Its eloquent title, Distance and Desire: Encounter with the African Archive, announces its preconceived purpose upfront: asking questions as to the role of archives and the impact of the photographic image in the writing of history. The project was organized into three sections, beginning with photographs from the Walther Collection and juxtaposing images from historical archives of photos taken in southern and eastern Africa around the turn of the twentieth century with works by contemporary artists from African perspectives whose approaches seek to reinterpret the ethnographic and colonial archive. From the outset, the visitor is clued in: it is impossible to view these photographs without realizing the violent relations inherent in European colonialism in Africa, and equally impossible to detach them from the historical contexts in which they were produced. The displacement of these archives invites us to examine our own gaze with a certain critical distance in order to reflect upon the processes of identifying and constructing difference, especially racial and gendered difference. The project re-envisions the archive as the bearer of collective memory, restoring the agency and individuality of the subjects portrayed and thereby creating alternative narratives of history.

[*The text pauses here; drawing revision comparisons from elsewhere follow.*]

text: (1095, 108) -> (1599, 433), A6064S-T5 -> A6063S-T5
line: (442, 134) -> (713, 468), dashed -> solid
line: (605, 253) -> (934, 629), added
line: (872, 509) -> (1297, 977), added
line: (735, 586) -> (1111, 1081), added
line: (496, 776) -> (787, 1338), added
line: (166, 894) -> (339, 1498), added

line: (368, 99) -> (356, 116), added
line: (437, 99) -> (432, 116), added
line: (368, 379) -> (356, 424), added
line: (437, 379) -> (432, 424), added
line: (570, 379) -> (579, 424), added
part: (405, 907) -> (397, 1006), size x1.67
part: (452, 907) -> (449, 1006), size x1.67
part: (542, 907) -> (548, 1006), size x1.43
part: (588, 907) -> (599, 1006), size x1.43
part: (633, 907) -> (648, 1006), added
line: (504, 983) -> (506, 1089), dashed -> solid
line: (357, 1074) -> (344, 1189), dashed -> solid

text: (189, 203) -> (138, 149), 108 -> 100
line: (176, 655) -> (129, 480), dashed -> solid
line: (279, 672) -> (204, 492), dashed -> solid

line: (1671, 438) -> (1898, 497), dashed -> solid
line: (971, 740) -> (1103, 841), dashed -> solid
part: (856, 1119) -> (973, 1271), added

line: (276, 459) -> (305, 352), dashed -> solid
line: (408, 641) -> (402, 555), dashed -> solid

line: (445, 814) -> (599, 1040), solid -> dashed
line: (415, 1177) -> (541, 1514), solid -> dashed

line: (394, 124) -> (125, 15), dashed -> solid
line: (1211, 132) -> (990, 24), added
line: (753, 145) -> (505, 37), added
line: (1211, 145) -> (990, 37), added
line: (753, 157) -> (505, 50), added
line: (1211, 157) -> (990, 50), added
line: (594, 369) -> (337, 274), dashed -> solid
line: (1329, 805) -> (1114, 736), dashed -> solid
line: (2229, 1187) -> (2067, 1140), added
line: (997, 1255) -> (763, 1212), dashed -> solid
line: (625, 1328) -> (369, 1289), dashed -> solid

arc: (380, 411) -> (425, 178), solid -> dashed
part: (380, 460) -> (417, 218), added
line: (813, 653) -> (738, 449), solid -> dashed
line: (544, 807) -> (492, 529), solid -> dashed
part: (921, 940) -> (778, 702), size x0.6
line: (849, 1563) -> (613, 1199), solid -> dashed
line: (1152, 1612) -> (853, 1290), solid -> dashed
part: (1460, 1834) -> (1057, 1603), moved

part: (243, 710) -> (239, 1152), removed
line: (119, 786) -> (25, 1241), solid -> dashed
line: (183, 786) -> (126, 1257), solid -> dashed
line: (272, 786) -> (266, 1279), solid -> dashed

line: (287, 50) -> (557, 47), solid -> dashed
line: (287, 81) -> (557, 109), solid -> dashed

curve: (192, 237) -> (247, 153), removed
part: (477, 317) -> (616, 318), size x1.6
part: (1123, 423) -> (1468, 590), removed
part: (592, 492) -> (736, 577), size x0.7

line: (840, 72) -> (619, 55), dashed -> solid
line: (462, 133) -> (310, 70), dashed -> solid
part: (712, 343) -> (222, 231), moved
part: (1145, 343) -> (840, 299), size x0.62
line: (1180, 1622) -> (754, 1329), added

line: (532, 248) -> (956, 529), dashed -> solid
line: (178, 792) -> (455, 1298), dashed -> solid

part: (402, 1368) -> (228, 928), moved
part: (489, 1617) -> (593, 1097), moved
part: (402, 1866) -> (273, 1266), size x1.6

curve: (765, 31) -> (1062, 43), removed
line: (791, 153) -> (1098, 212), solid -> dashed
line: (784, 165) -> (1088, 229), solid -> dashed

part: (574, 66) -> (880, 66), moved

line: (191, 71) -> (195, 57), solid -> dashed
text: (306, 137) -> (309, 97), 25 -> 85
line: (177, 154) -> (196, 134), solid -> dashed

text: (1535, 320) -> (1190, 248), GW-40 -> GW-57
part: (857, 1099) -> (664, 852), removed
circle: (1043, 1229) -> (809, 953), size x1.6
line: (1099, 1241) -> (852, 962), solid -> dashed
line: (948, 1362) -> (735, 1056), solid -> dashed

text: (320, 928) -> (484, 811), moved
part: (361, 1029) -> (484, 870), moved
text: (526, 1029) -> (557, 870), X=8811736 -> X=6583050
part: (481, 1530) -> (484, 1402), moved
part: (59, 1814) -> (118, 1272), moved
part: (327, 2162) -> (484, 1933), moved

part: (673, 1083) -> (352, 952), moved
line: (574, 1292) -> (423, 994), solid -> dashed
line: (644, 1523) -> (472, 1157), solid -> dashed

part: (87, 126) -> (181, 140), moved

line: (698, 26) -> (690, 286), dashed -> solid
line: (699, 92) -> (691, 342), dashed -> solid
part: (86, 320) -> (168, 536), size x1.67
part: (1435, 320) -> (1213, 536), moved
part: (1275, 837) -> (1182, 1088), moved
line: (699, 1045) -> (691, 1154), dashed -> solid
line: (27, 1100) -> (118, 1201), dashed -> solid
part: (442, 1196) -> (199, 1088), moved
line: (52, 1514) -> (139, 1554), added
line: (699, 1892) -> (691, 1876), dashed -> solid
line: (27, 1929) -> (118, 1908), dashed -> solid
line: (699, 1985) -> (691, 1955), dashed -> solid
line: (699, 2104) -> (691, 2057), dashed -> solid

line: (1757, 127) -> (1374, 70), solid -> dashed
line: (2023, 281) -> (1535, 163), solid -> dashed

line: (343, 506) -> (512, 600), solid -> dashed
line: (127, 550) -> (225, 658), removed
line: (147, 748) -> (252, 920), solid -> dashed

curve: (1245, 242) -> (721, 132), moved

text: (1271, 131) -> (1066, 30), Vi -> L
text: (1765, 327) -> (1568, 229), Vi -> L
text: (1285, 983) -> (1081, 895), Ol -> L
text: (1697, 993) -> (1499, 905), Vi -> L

In parallel to Distance and Desire, the Genesis project by photographer Sebastião Salgado intones an ecological message to humanity. These purportedly “socially conscious” photographs, which amount to a romantic invitation on an “eco-tourist” journey, perpetuate the representation of ethnicized bodies beside immaculate landscapes in black and white. The portraits’ subjects are made anonymous, their identities reduced to objectifying and vulgarizing captions that describe their practices and customs. Considering that both cultural visions are embedded in the same globalized, post-migratory space, it seemed to me that despite the Distance and Desire project’s noble intentions to deconstruct the white supremacist gaze, an ambivalent complicity might lodge in visitors’ minds. Thus I was compelled to interrogate both exhibition spaces jointly in light of the problems of images’ circulation and the act of “making visible.” How is the viewer positioned in relation to the discursive powers of representation? What relationships are formed between the photographer as an auteur, the individual photographed, and the viewer? At what point does the act of observation begin to dictate the subject’s development?